Incondicionalmente todos os dias. Fidelíssimo era ele... Muito tempo sem ver
aquela embalagem de alfazema.
A memória também vai guardando todas
aquelas lembranças num lugar bem reservado. Vez ou outra, parece que queremos
abrir o tal lugar e escancarar os cheiros. Mas temos medo da dor que isso pode
causar. Portanto, deixamos guardado lá. Mas nem sempre as coisas acontecem como
queremos. Passeando por Firenze, na Itália, alguns anos atrás, parei na porta
de um boticário, daquela de outros tempos, que fazem perfume à moda antiga.

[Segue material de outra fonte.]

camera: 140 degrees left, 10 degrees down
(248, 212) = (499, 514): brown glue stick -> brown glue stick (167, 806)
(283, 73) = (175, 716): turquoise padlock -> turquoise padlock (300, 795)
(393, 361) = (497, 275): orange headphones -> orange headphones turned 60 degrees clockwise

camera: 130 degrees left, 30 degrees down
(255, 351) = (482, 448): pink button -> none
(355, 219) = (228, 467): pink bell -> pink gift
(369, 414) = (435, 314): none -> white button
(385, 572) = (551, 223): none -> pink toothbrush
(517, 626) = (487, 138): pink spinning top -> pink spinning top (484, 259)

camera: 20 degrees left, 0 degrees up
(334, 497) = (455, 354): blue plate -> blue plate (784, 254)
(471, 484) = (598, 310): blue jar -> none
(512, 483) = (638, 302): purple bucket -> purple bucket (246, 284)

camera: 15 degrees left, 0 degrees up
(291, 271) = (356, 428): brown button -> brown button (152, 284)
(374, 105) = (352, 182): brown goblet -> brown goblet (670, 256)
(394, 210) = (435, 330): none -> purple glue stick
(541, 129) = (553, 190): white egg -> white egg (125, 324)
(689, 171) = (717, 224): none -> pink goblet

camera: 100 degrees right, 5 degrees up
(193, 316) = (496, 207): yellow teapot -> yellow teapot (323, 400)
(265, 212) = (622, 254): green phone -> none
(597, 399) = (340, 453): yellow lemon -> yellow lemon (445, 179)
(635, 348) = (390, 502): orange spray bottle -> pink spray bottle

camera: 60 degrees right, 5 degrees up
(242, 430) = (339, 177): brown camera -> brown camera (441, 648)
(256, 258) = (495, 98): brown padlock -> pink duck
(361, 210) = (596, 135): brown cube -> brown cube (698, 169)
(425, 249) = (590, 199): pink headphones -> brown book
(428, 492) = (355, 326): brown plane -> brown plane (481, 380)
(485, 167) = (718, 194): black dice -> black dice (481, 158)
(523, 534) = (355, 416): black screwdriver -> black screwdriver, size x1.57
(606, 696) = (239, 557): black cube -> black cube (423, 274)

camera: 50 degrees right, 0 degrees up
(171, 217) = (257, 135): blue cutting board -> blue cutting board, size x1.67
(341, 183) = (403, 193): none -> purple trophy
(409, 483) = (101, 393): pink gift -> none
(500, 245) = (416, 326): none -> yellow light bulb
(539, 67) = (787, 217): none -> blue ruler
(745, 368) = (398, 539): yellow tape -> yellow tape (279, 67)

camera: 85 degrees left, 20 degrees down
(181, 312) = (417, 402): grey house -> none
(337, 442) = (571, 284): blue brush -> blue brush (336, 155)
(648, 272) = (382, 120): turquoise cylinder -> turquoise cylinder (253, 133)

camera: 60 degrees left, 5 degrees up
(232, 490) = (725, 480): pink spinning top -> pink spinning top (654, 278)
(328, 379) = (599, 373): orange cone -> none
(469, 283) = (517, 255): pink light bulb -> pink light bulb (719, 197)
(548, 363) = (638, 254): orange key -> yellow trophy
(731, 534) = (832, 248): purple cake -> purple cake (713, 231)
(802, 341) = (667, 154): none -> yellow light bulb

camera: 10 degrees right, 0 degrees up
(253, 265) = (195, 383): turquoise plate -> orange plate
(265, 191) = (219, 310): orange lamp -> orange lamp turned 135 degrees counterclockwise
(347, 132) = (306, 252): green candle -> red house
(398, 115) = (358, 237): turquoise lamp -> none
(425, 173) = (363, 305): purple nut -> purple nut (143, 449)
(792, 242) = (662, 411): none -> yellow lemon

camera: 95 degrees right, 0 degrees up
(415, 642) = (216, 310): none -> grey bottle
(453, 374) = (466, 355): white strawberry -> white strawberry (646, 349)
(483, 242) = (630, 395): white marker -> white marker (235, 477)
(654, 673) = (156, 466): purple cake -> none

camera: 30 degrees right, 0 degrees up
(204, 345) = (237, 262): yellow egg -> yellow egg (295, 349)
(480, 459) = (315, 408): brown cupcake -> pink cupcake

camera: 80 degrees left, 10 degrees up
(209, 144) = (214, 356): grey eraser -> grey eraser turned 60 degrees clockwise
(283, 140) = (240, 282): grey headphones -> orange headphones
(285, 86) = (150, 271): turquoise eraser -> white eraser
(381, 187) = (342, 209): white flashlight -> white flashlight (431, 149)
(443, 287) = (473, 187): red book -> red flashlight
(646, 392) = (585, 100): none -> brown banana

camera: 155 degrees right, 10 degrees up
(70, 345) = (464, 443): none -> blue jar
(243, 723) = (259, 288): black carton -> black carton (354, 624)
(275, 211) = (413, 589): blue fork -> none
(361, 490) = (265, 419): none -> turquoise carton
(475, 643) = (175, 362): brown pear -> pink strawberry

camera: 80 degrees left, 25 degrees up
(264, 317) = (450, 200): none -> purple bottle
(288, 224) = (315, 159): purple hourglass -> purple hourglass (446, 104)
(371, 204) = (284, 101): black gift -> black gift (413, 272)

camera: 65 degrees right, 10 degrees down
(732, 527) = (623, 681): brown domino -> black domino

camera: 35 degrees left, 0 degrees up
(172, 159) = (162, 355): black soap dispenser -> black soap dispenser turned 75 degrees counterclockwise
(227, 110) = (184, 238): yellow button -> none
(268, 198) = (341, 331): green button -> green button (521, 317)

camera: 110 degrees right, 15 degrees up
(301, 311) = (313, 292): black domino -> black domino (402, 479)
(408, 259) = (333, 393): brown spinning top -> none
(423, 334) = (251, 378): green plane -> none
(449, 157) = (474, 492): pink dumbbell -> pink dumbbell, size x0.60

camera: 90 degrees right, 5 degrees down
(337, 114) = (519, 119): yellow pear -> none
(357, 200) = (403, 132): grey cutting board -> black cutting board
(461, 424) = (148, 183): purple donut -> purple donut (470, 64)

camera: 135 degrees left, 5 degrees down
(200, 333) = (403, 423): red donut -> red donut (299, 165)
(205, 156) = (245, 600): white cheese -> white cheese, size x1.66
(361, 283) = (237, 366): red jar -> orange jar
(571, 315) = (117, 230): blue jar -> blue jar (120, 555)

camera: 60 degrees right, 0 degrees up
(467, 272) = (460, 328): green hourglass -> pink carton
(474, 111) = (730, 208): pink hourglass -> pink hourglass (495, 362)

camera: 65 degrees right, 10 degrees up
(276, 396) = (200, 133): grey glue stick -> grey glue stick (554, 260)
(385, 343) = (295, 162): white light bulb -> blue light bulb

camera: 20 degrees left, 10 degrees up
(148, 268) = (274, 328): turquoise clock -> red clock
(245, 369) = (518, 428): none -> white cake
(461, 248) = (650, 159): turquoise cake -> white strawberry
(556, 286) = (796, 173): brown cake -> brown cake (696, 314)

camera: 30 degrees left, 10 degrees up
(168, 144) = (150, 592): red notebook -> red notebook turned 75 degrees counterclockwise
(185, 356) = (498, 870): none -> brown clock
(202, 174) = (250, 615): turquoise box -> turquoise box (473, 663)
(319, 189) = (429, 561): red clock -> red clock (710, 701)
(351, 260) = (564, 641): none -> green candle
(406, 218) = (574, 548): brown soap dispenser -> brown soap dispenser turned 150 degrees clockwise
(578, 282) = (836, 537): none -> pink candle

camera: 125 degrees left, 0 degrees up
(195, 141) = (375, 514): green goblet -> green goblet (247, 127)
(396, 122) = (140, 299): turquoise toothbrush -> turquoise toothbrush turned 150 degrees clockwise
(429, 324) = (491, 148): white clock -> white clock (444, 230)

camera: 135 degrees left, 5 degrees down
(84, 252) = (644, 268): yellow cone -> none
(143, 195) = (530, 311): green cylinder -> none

Entrei e vi uma prateleira reservada com várias notas de lavanda e alfazema. Pedi
para sentir os perfumes. O primeiro frasco que o boticário abriu era o cheiro
que, durante 33 anos, eu senti quando abraçava meu pai.
Mistura uma coisinha aqui, outra ali
e o perfumista me apresenta o resultado. Meus olhos marejavam. Quando fechei os
olhos para sentir, a primeira sensação foi entrar num túnel e voltar trinta e
tantos anos, lá naquele sábado de chuva fina e insistente. O cheiro da
jabuticabeira veio junto com o do café coado e, é claro, da alfazema de papai.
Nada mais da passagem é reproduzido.